The flood happened on a Sunday morning. By Monday night — after lots of shampooing and drying out of carpets — we are back in our room.
Once back, we slip Christine a proposal — a very politely worded note asking HAL to consider giving us a free upgrade on our next cruise in August.
“I assure you, the dinner is just a gesture,” Christine says. “The main office is already discussing additional compensation. I’ll pass this to them.”
On Thursday night, we show up at the Pinnacle Grill, where we find a table by the window — facing a magnificent sunset — reserved just for us.
I’ve been vegetarian for most of this cruise, but I freely admit I ordered the seven-ounce filet and loved every single bite.

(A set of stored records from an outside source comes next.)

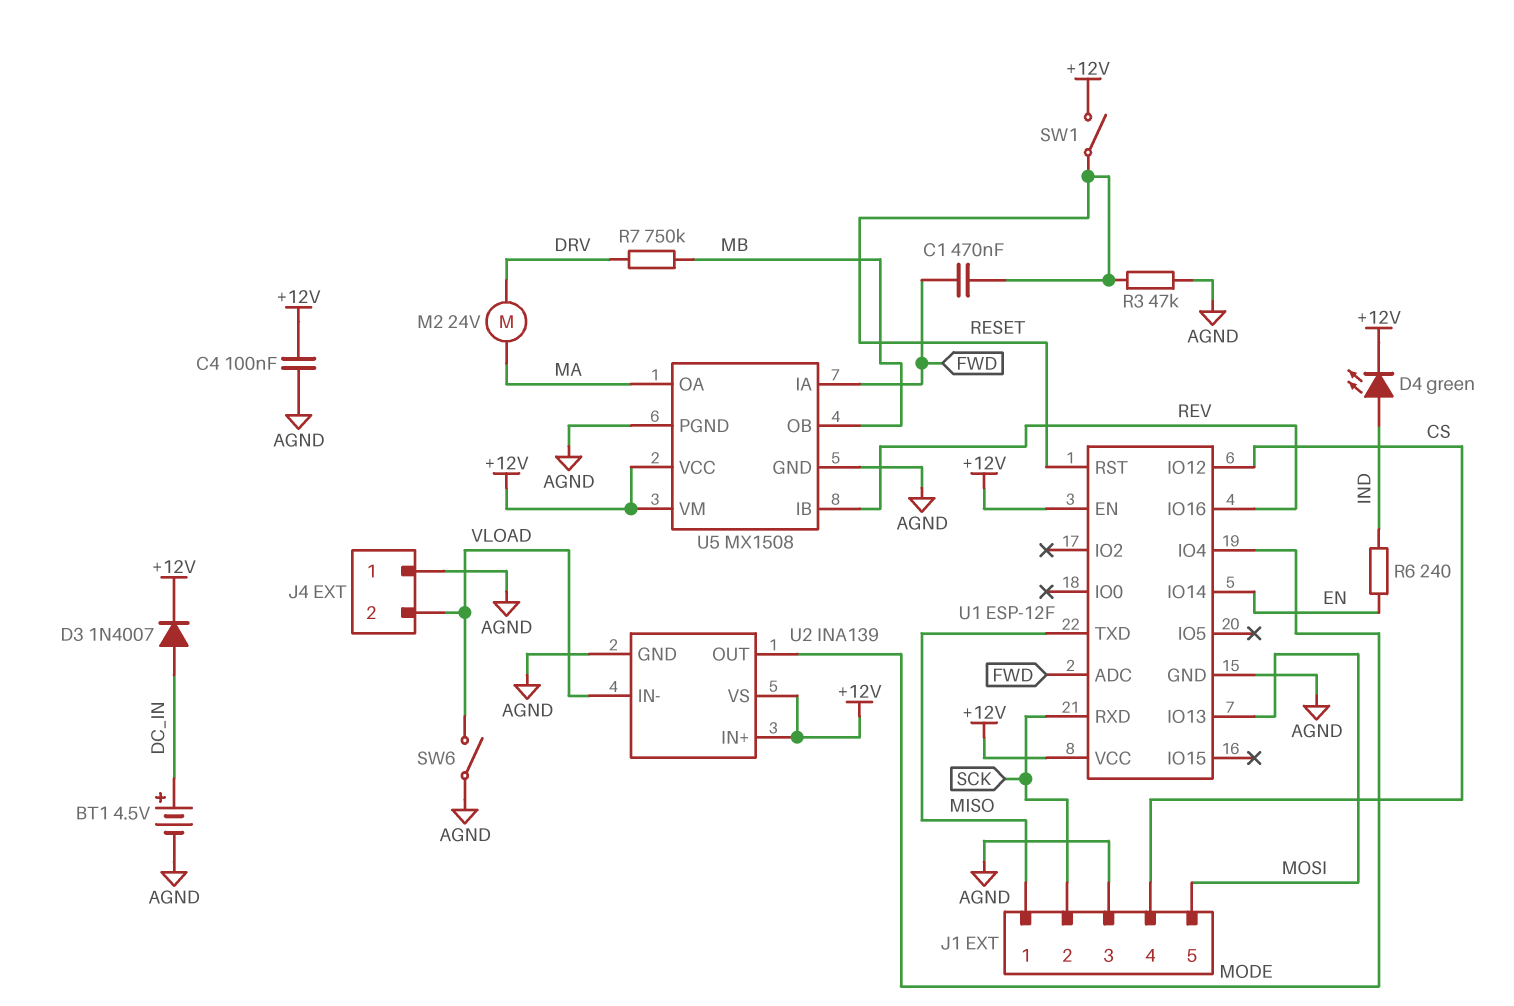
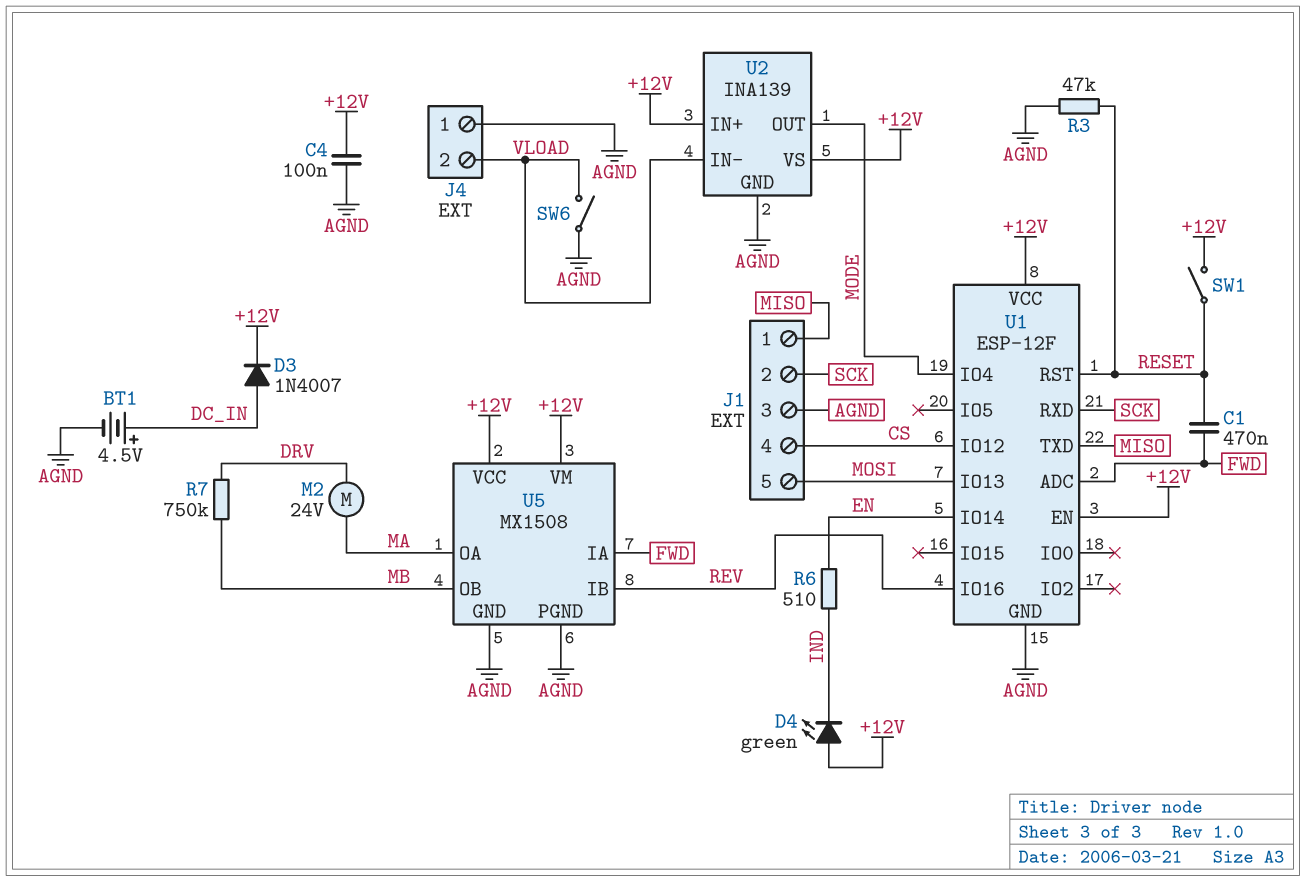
D4: LED green (A IND, K +12V) -> LED green (A +12V, K IND)
R6: 240 (EN, IND) -> 510 (EN, IND)

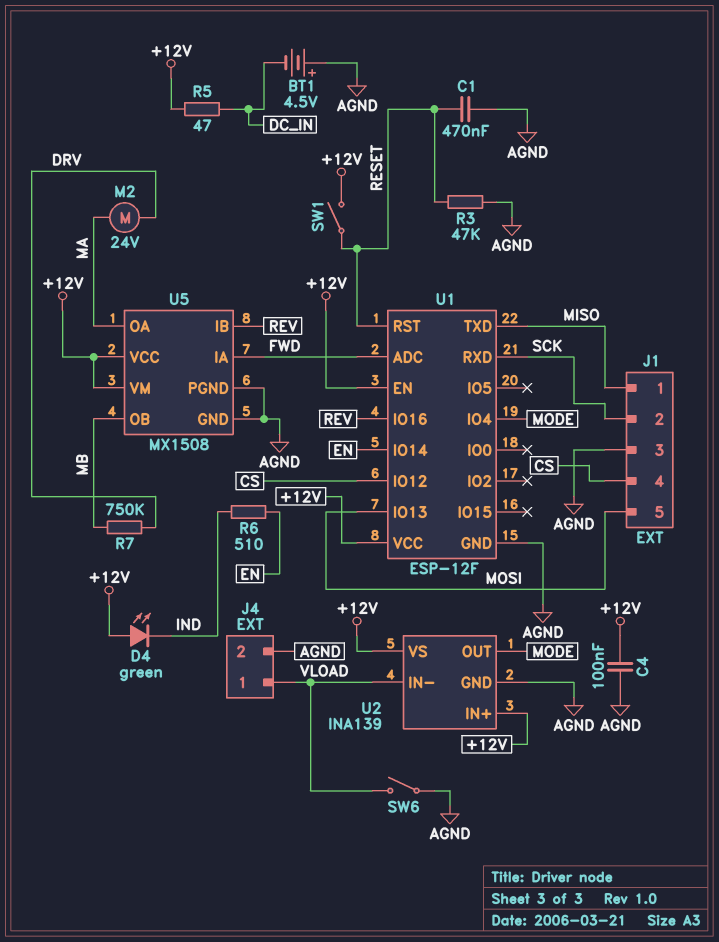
BT1: 4.5V (plus DC_IN, minus AGND) -> 4.5V (plus AGND, minus DC_IN)
C1: 470nF (FWD, RESET) -> 470nF (AGND, RESET)
D3: diode 1N4007 (A DC_IN, K +12V) -> none
J4 pin 1: AGND -> VLOAD
J4 pin 2: VLOAD -> AGND
R5: none -> 47 (+12V, DC_IN)

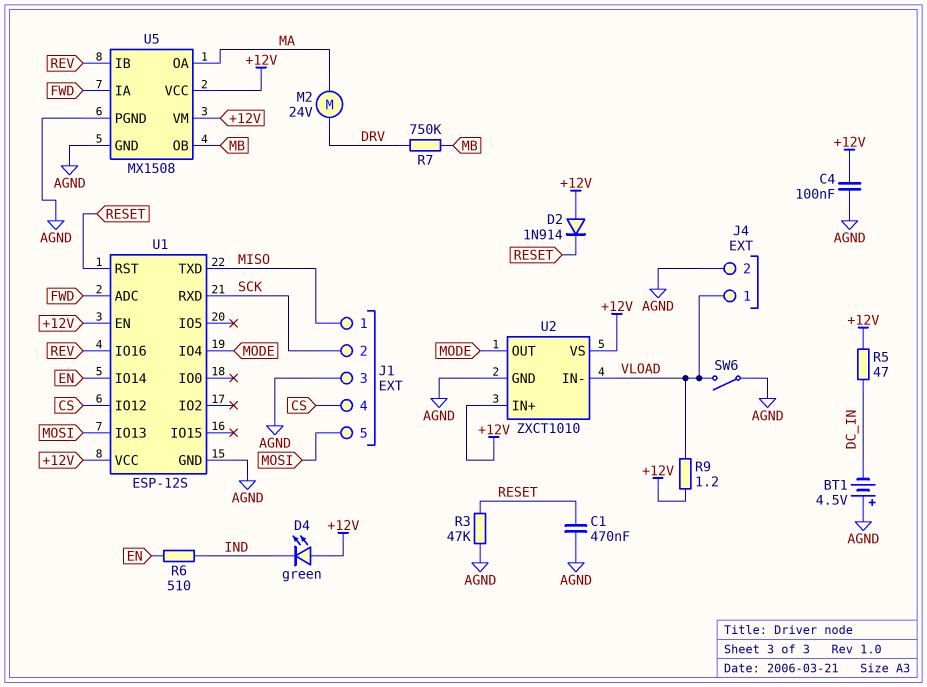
D2: none -> diode 1N914 (A +12V, K RESET)
R9: none -> 1.2 (+12V, VLOAD)
SW1: switch (+12V, RESET) -> none
U1: ESP-12F -> ESP-12S
U2: INA139 -> ZXCT1010

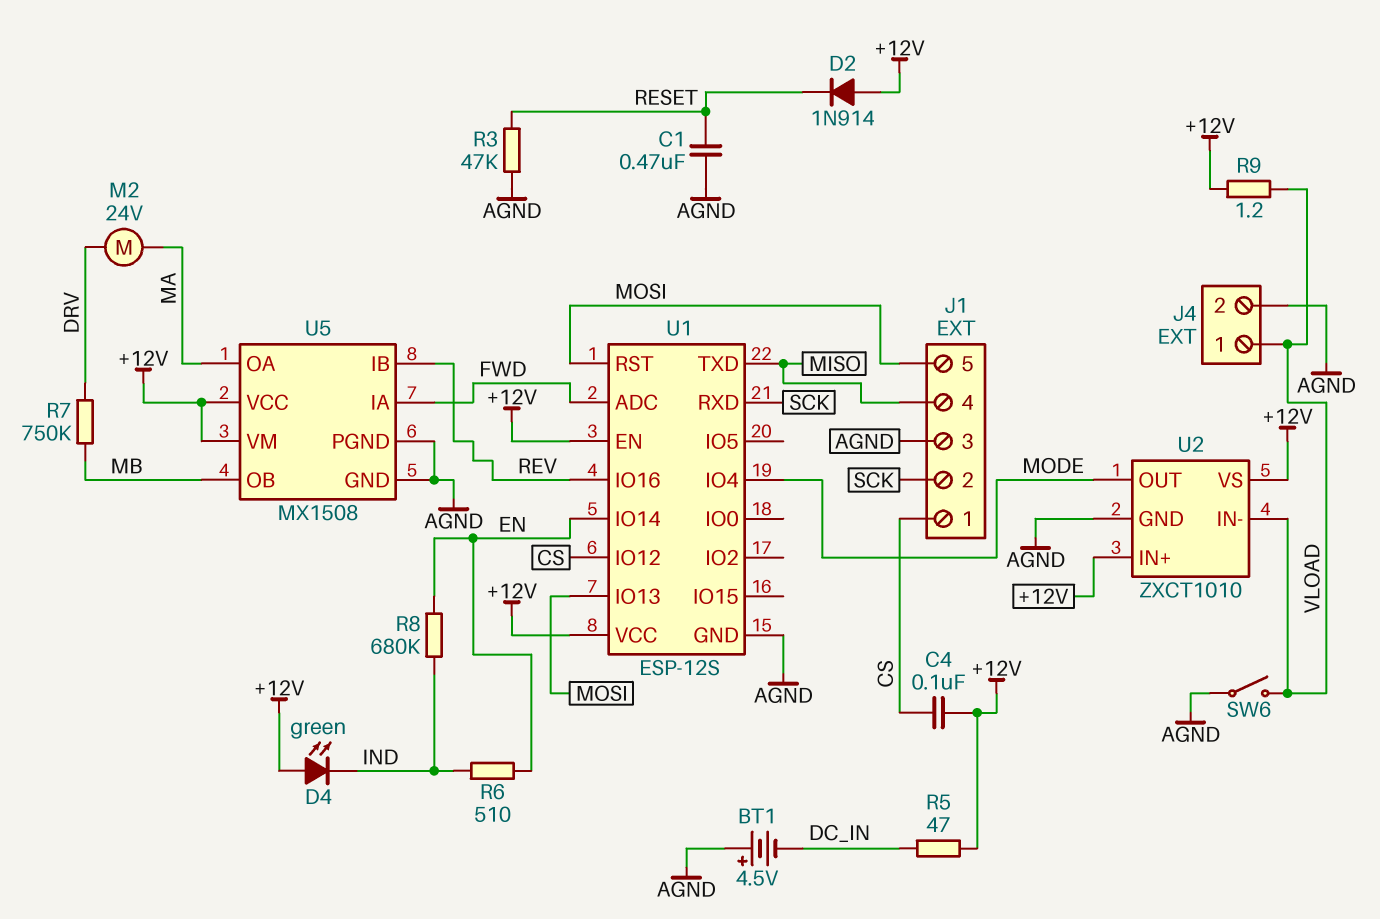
C4: 100nF (+12V, AGND) -> 100nF (+12V, CS)
J1 pin 1: MISO -> CS
J1 pin 4: CS -> MISO
R8: none -> 680k (EN, IND)
U1 pin RST: RESET -> MOSI

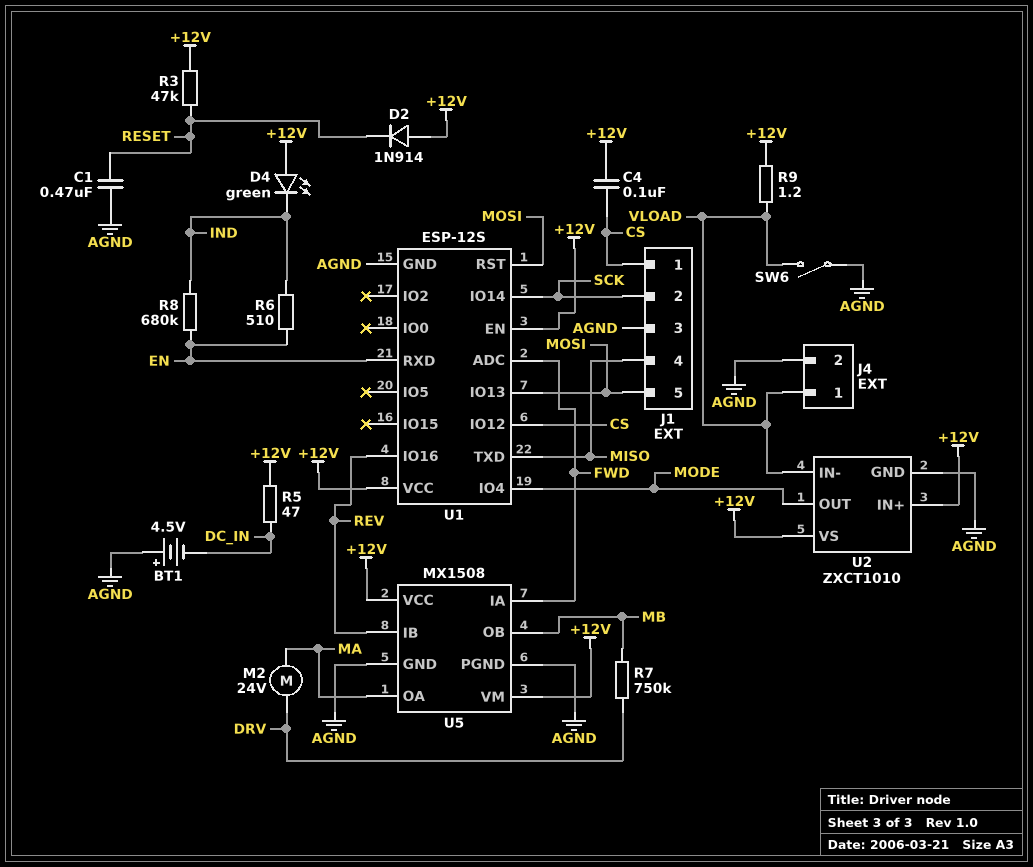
R3: 47k (AGND, RESET) -> 47k (+12V, RESET)
U1 pin IO14: EN -> SCK
U1 pin RXD: SCK -> EN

We’re in Quebec on the next-to-last day of our cruise. The harbor is socked in with thick grey fog and ice-cold drizzle. We’re in our Neptune Suite, sipping hot coffee and thankful our room comes with two large umbrellas.

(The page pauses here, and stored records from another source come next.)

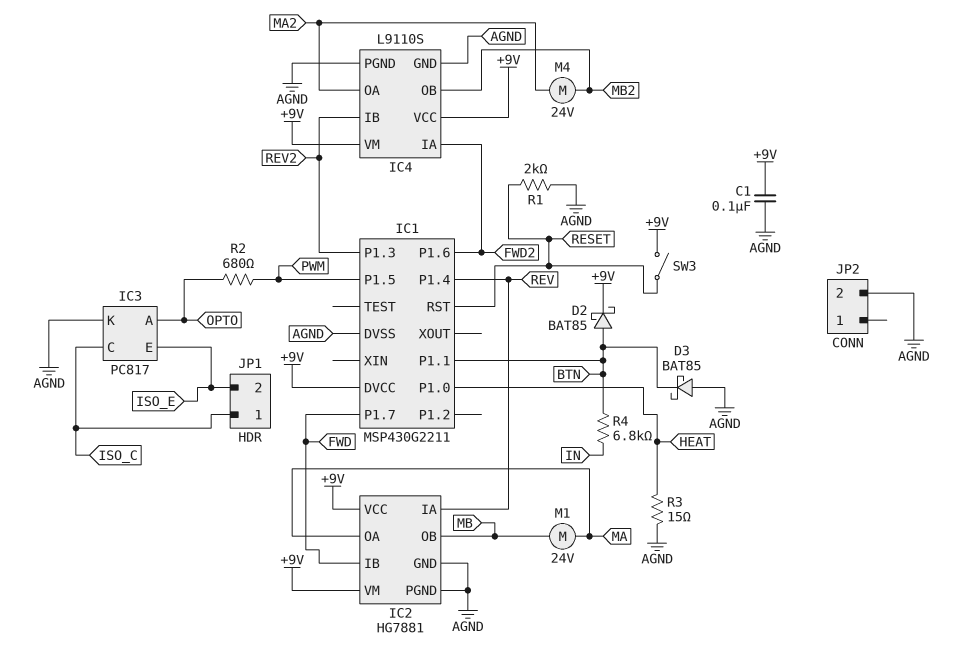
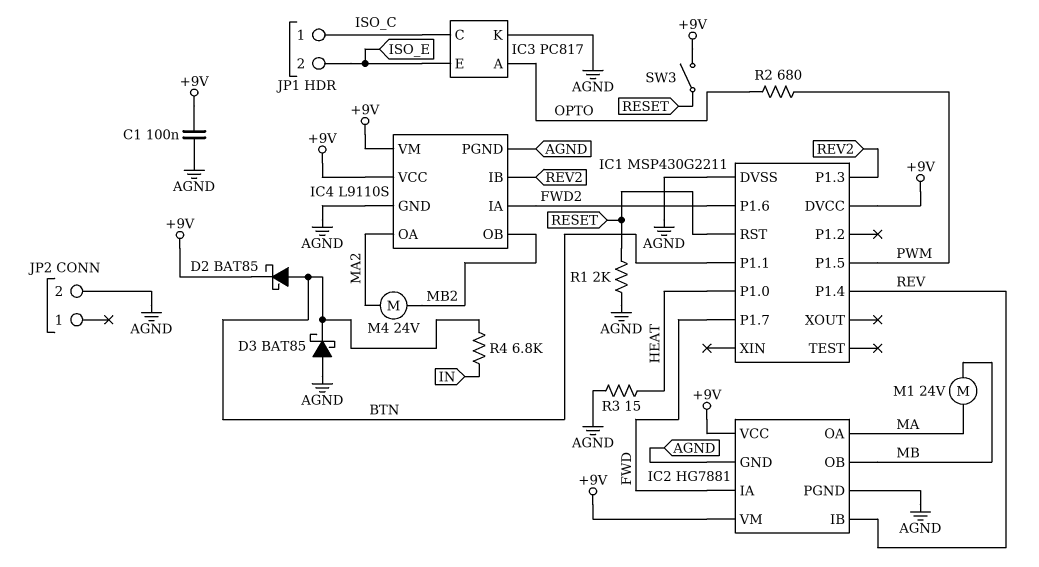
IC2 pin IA: REV -> FWD
IC2 pin IB: FWD -> REV

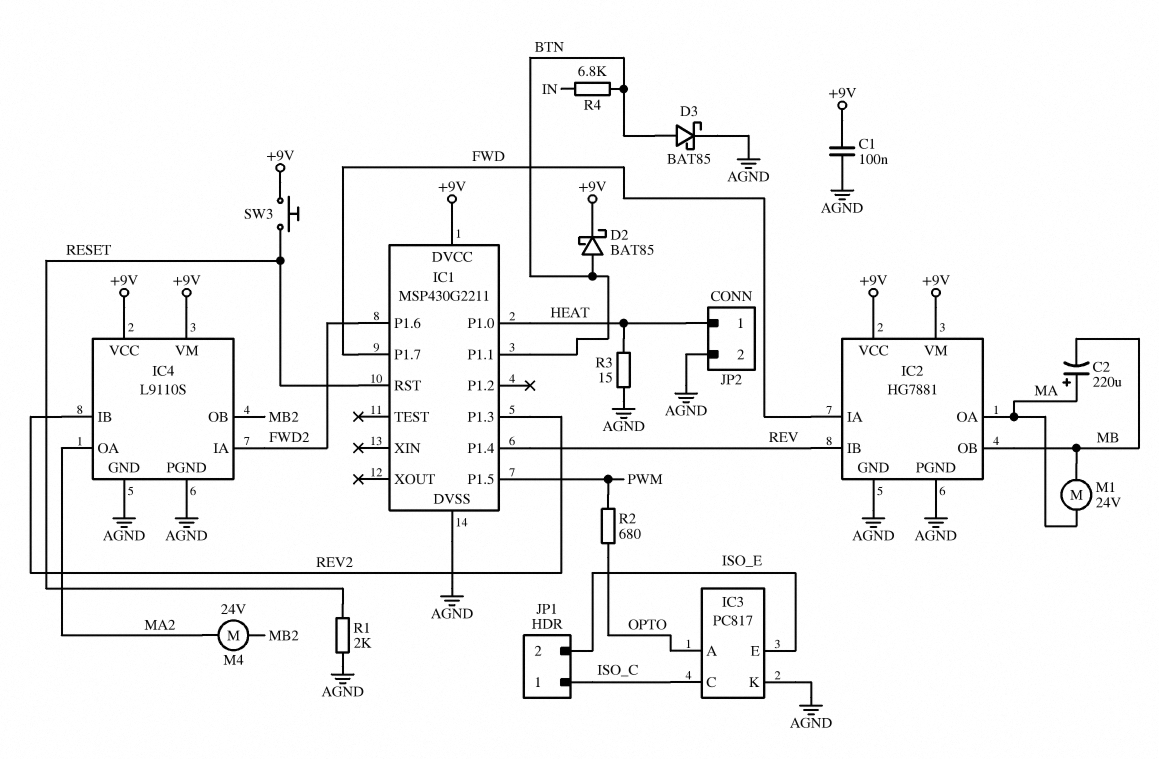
C2: none -> 220uF (plus MA, minus MB)
D3: schottky BAT85 (A AGND, K BTN) -> schottky BAT85 (A BTN, K AGND)
JP2 pin 1: none -> HEAT
SW3: switch (+9V, RESET) -> button (+9V, RESET)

As I’m writing this, a steward appears at our door with a letter from the home office in Seattle. While not able to consider our upgrade proposal, HAL has done some math, and extends to us $300 of credit to be applied to expenses incurred on this trip.
Clyde has also been doing some math in his head — a gift that, to people like me, seems magical — and this figure comes very close to what Clyde calculates as the difference between two days in our suite versus two nights in the emergency stateroom. It’s also almost exactly what I had come up with as a fall-back proposal: a day of free tours in Quebec. Coincidentally, we signed up for two tours today, with a value of $300. The credit HAL’s extended will cover these completely.
We see Mr. 015 only once more. His wife hasn’t been feeling well, and he is dining alone. We stop by to ask after Mrs. 015, but Mr. 015 replies with a litany of complaints about his meal (“I’ve been here half an hour! They’ve not even brought me bread! Am I invisible?!? Whatever happened to service? I’m going to have to write a doozie of a letter!”).
We make sympathetic noises. We excuse ourselves quickly.
Downstairs, we head out into the foggy port of Quebec for a day of touring: happy to be on another adventure, happy to be who we are, and happy to be together.